= Jin Su =

Jin Su (金俗; 150s – 140s BCE), also known as Lady of Xiucheng (修成君), was a Chinese noble woman during the Han dynasty. She was a half-sister of Emperor Wu. Jin Su was the long-lost daughter of Empress Wang Zhi and her first husband, Jin Wangsun.

==Background==
Jin Su was the daughter of Wang Zhi and Jin Wangsun. Wang Zhi was a daughter of Zang Er, who was a granddaughter of Zang Tu, the one-time King of Yan appointed by Xiang Yu until the fifth year of Emperor Gaozu. Zang Tu rebelled against the Emperor and was defeated. He and his entire family was massacred.
Lady Jin did not follow Wang Zhi when she joined Crown Prince Liu Qi's harem. Lady Wang was pregnant with her eldest son Liu Che when Liu Qi ascended the throne as Emperor Jing of Han, after Emperor Wen's death in July 157 BC.

==As Lady of Xiucheng==
After Liu Che ascended to the throne as Emperor Wu in March 141 BC, he found out from his mother that he had a half-sister. Jin Su was tracked down and personally visited by Emperor Wu, and he created her the Lady of Xiucheng (修成君), an honorable title.
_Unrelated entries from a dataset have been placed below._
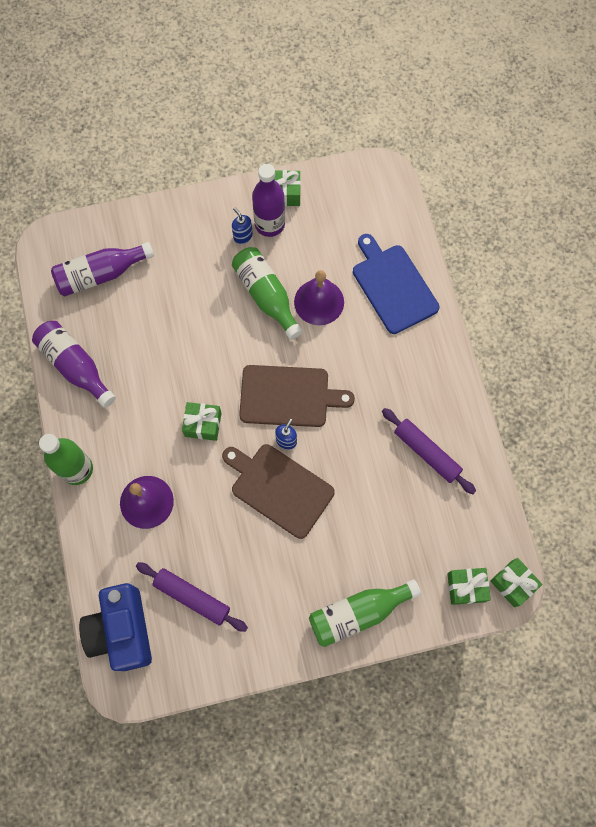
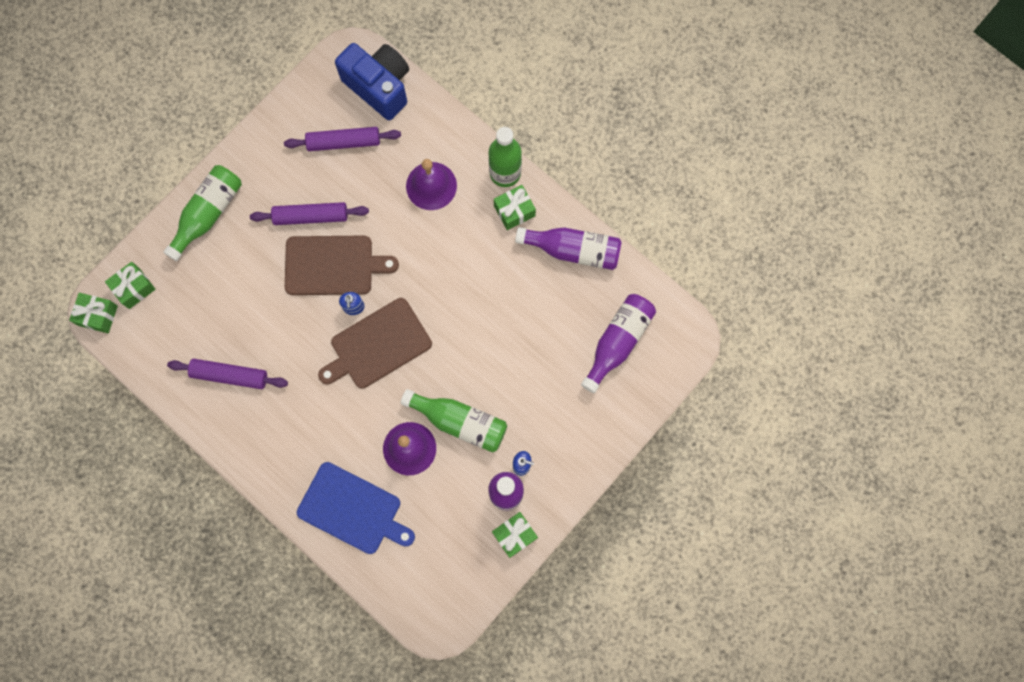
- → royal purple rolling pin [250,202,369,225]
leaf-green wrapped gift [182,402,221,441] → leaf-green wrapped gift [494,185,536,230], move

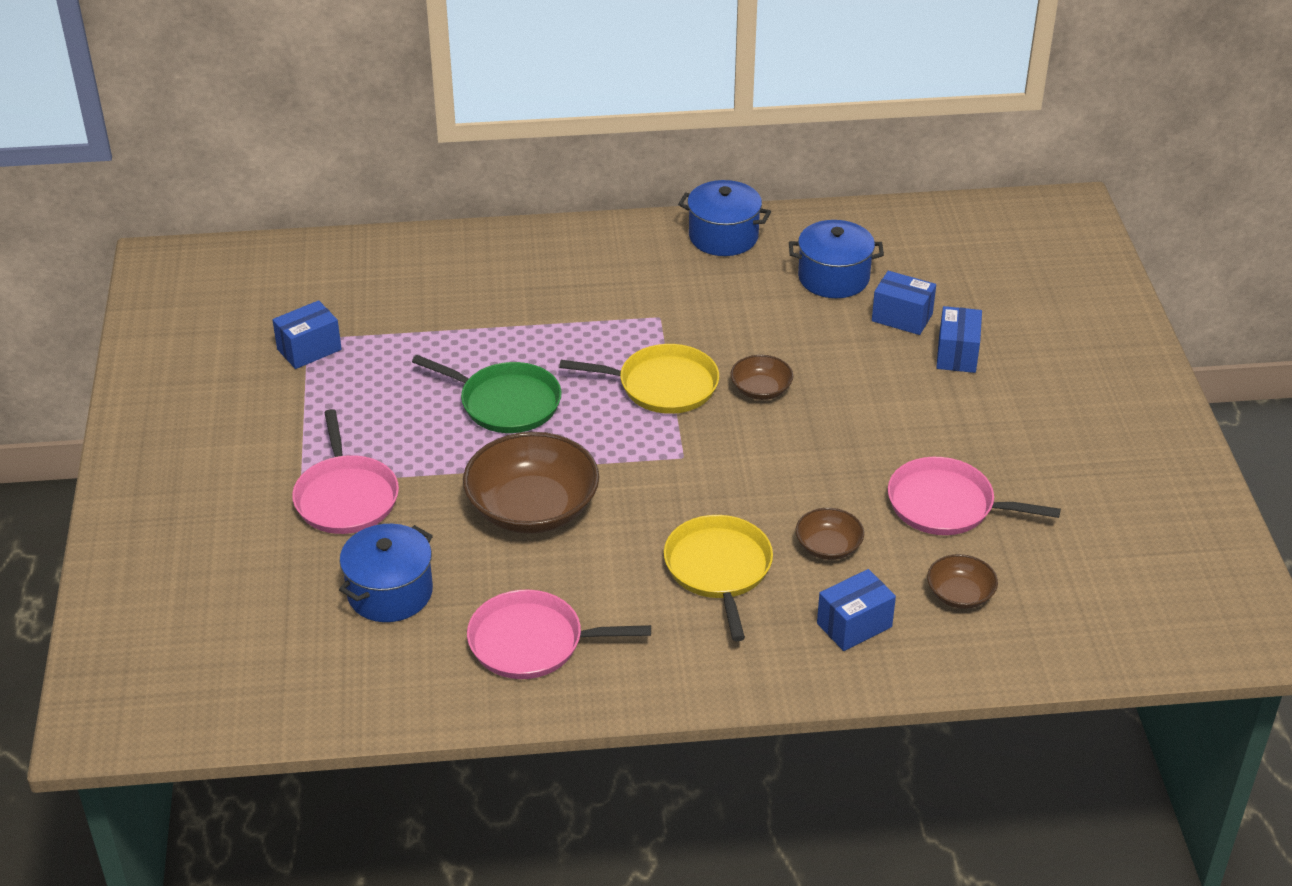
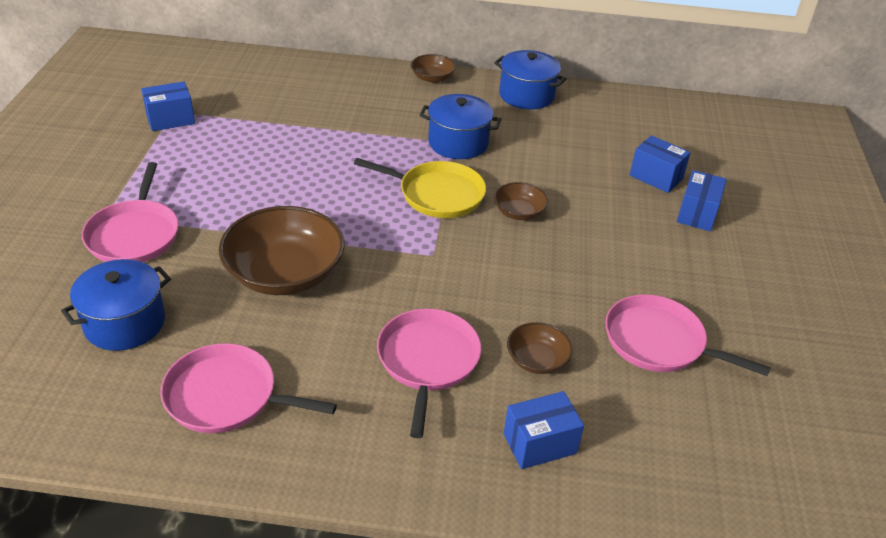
golden frying pan [664,515,773,641] → rose-pink frying pan [377,309,481,438]
dark brown serving bowl [927,554,998,609] → dark brown serving bowl [411,54,456,83], move
blue cooking pot [789,220,884,298] → blue cooking pot [419,94,501,159], move
leaf-green frying pan [412,355,562,433] → -

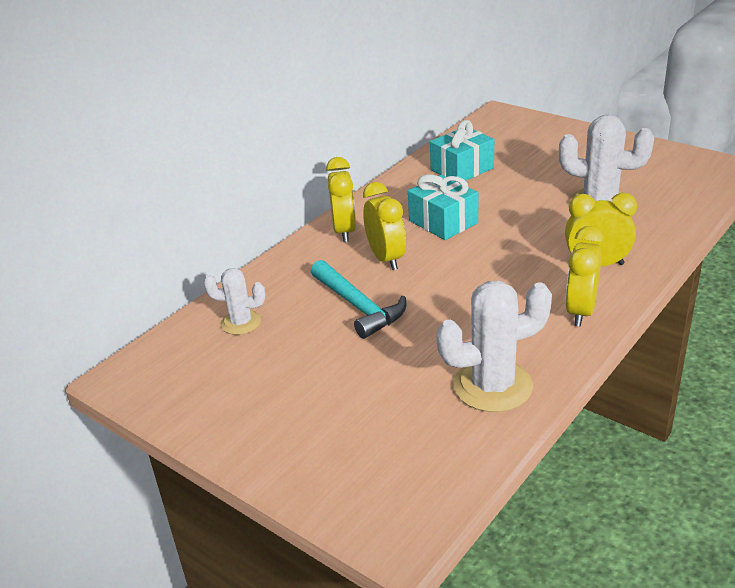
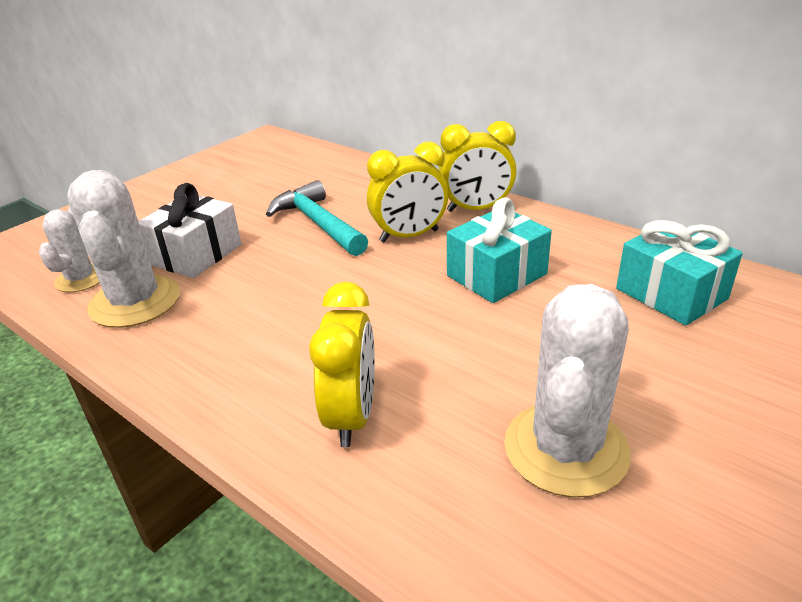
pure white saguaro cactus [203,268,266,335] → pure white saguaro cactus [39,206,100,292], move
- → pure white wrapped gift [138,183,241,278]
teal hammer [311,260,406,339] → teal hammer [266,180,368,256], 90 degrees clockwise
golden clock [565,226,604,326] → -

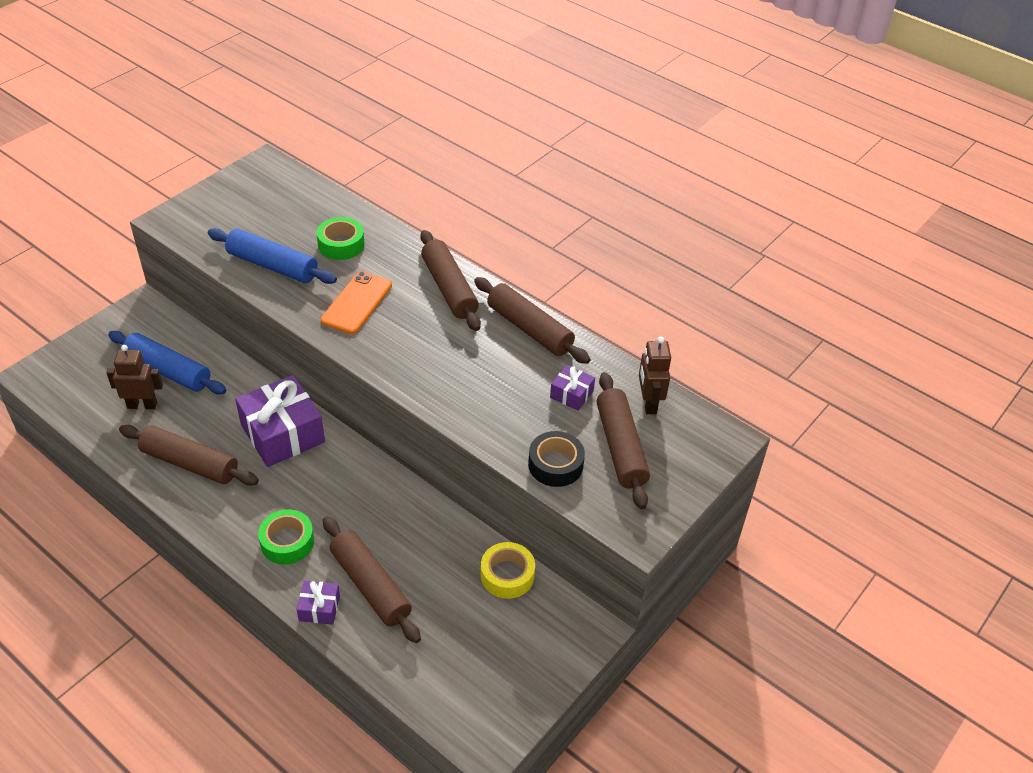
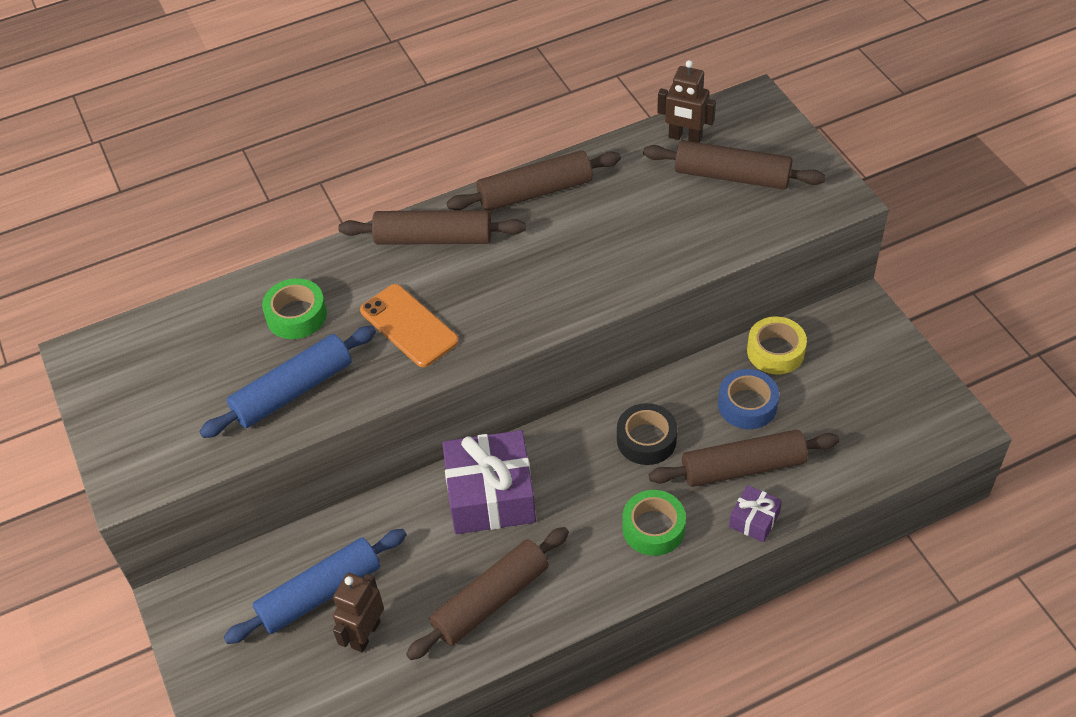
black sticky tape [528,431,585,487] → black sticky tape [617,403,677,465], move
- → blue sticky tape [718,369,779,429]
royal purple wrapped gift [550,365,595,411] → -

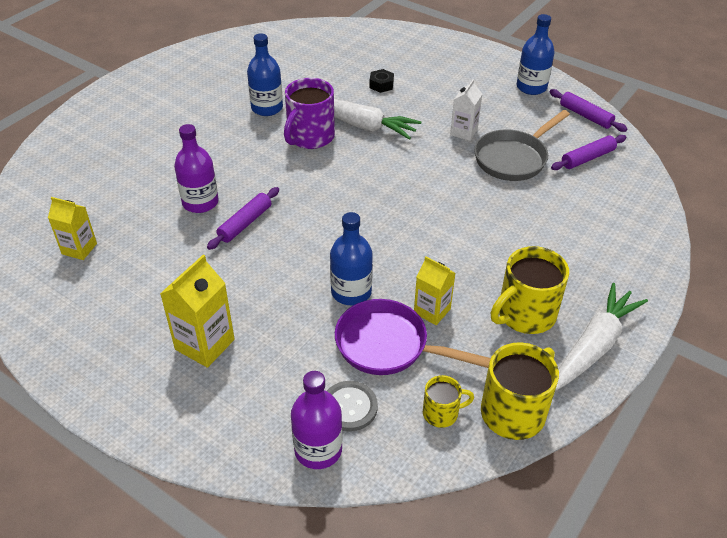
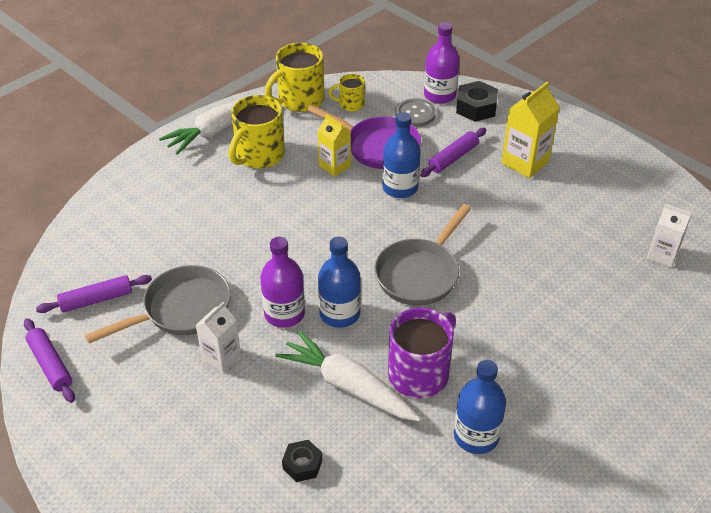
golden tea mug [490,246,569,334] → golden tea mug [229,95,285,169], 150 degrees clockwise
royal purple bottle [174,124,219,213] → royal purple bottle [260,237,305,328], move
blue bottle [516,14,555,95] → blue bottle [318,237,361,328], move
- → gray frying pan [374,204,472,306]
royal purple rolling pin [207,187,279,250] → royal purple rolling pin [420,128,486,177], move
- → black hexagon nut [456,81,498,122]
golden juice carton [48,197,97,260] → pure white juice carton [647,204,692,267]

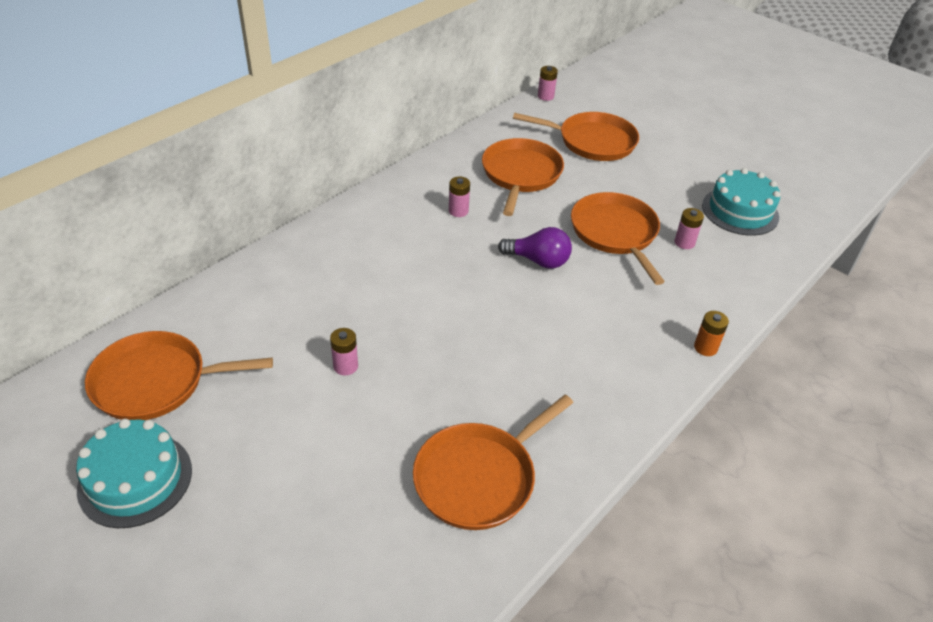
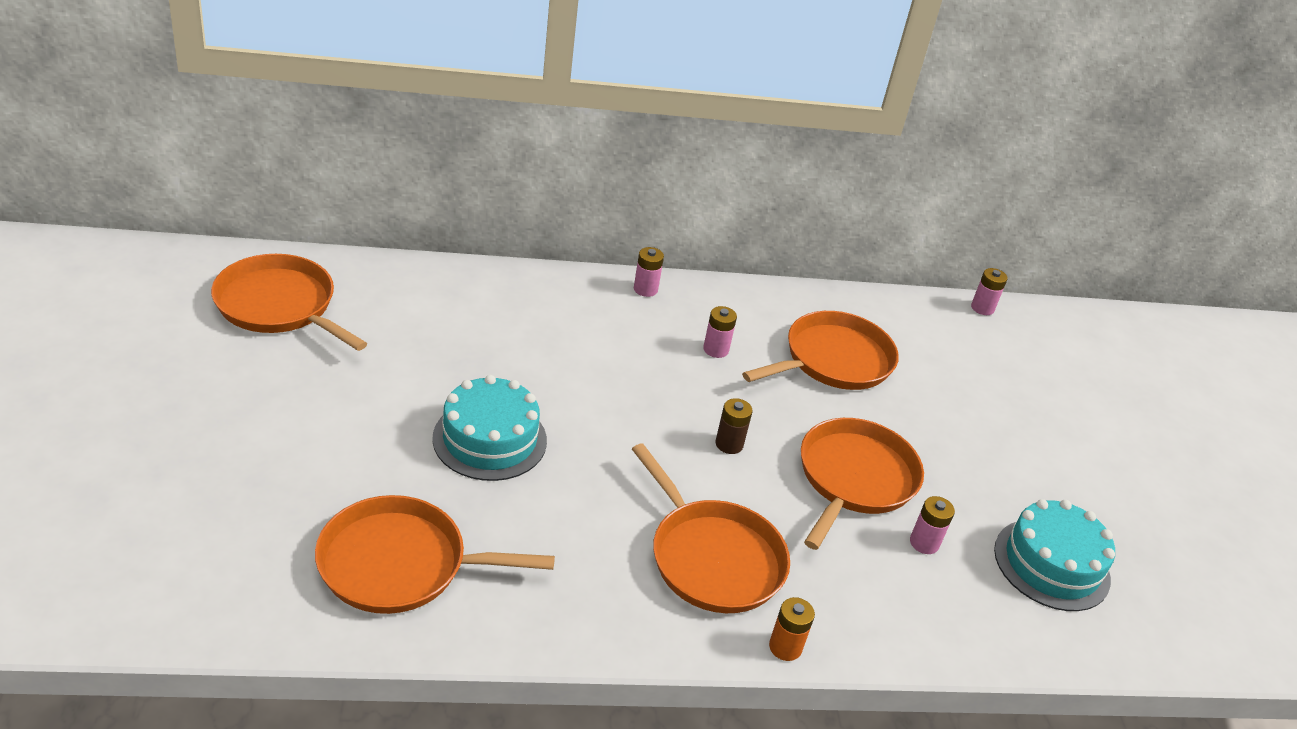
teal layer cake [76,419,192,528] → teal layer cake [432,375,547,481], move
orange frying pan [513,112,639,161] → orange frying pan [632,443,790,613], move
rose-pink power cell [330,328,358,375] → rose-pink power cell [634,247,664,297], move
royal purple bulb [498,227,572,269] → dark brown power cell [715,398,753,454]

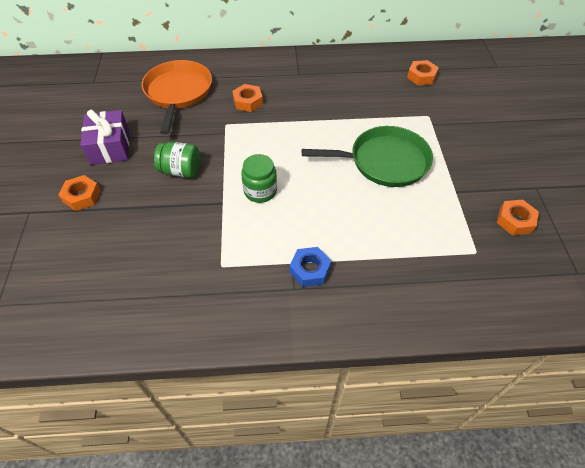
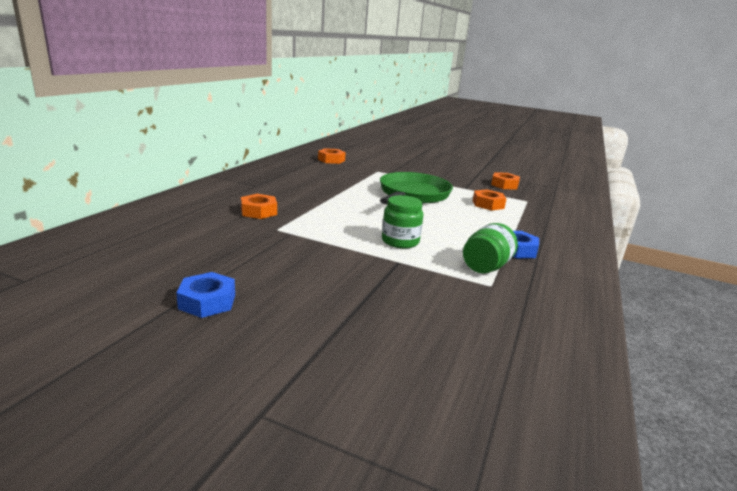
royal purple wrapped gift [80,109,129,165] → blue hexagon nut [176,272,235,318]
leaf-green preserve jar [154,142,200,178] → leaf-green preserve jar [463,223,518,273], move
orange hexagon nut [59,175,101,211] → orange hexagon nut [473,189,507,211], move
orange frying pan [141,60,212,134] → -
She was awarded 300 servants, 100 acres of land, and a grand mansion. She even had the right to freely enter and leave the palace and meet the royal family, and sat at the table with the emperor and empress dowager. She was also granted the title of County Jun (xianjun). Jin Su's daughter E (娥) was married Liu Qian, the heir of Prince of Huainan Liu An (刘安).